Between the Spectrum movie his friend Jack Moore (Nathan Fillion) is hyping, doing a commercial with a hot director in an attempt to get a part in a TV drama series, being shamed (or trapped) into doing a musical version of “Of Mice and Men” for/with Lou Ferrigno, and having to audition against a “lost” Hemsworth brother (Girth, up for the role after his brother, Huck, drops out), Wray is at the end of his rope.
Season 2 is fantastic in that not only do we get back Wray, Jack, and the rest of the (severely mentally disturbed) Spectrum cast, but Mindy Sterling returns as Wray’s now everything-agent (not just convention booker), stealing scenes left and right. Felicia Day is also back as Karen, the convention helper with a (creepy, nearly supernatural) gift for impersonating those celebrities she is assisting. This time around, she’s helping Lou Ferrigno at the “Long Con” event.

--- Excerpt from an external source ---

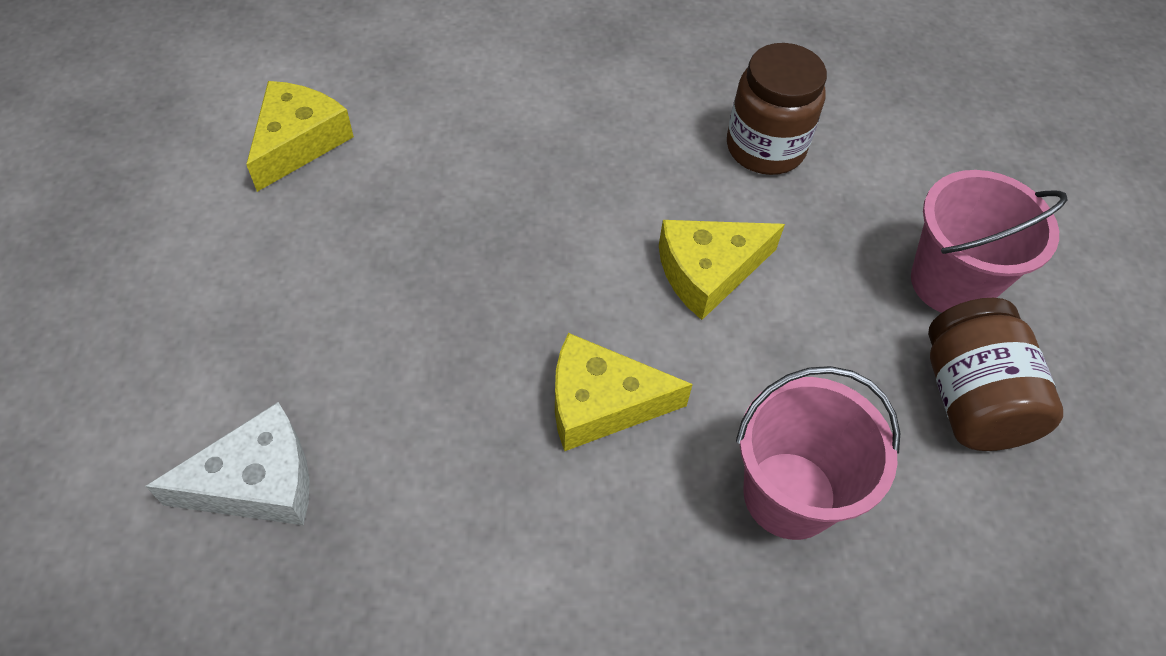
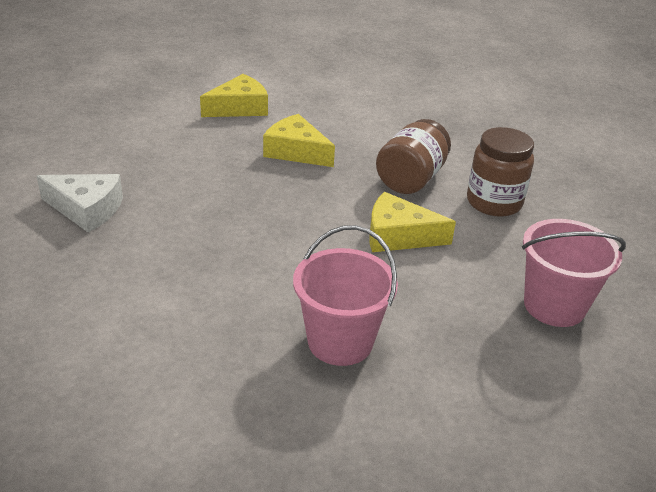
camera: 35 degrees right, 20 degrees down
(601, 403) = (278, 258): yellow cheese -> yellow cheese (296, 151)
(971, 399) = (507, 360): brown jar -> brown jar (411, 179)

With spot-on parodies of the insanely energetic pop-culture coverage offered at certain events (24/7 coverage of Shock-A-Con!), and a probably not-too-far-from-reality look at the audition room, with its team of, ahem, social media experts, Con Man, season 2, digs deep and expands outward from Wray’s personal problems, using him as a conduit for us to experience the entertainment industry in a wider sense, all while grounding it in the life of one man who is trying desperately to survive–and conquer–it all, in the face of diminishing opportunities and a changing industry.

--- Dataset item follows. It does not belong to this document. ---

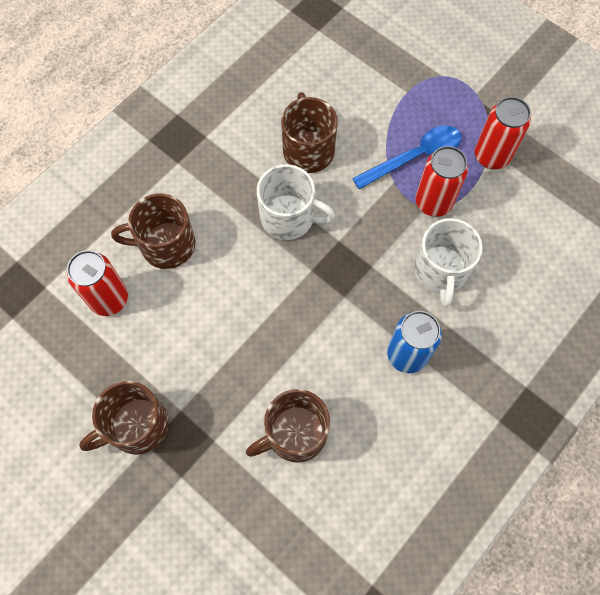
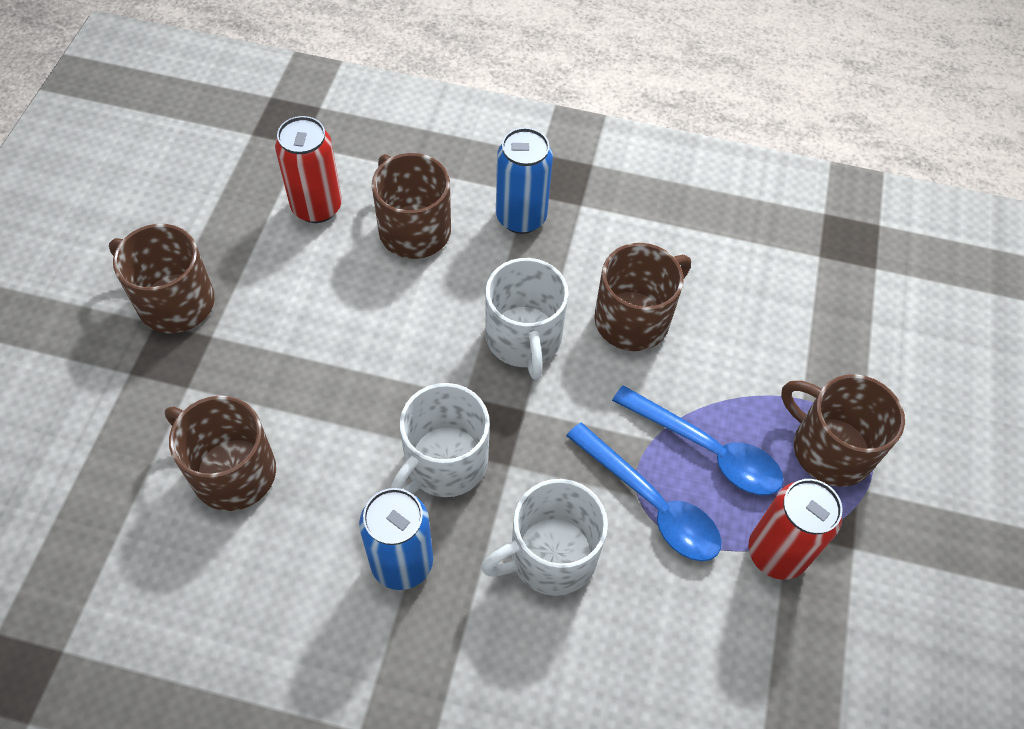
camera: 60 degrees right, 10 degrees down
(195, 175) = (521, 217): none -> blue can
(352, 302) = (444, 463): none -> white mug
(433, 202) = (651, 503): red can -> blue spoon
(444, 96) = (830, 449): none -> brown mug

Of some note is that we actually get to see Wray be truly happy twice this season: once during the inaugural performance of “I’m With Stupid” at the “Long Con,” right before the role in the unexpectedly well-received musical is pulled out from under him in the middle of the performance, and again after he wins the lead in the TV drama “Doctor/Cop/Lawyer” and finally stands up for himself in the middle of the Spectrum panel when Jack announces the movie and its shooting dates. A conflict with “Doctor/Cop/Lawyer” forces him to choose, and Wray chooses himself, and is, for a spectacularly brief moment, happy once more, before the option to do both projects is found, forcing him to become the snivelling, low-self-esteem person he has been fighting against.
I can’t wait to see season 3, especially after the douche-baggy text Jack sends to the director of “Doctor/Cop/Lawyer” after Wray agrees to do both it and Spectrum.
Dick move, Jack.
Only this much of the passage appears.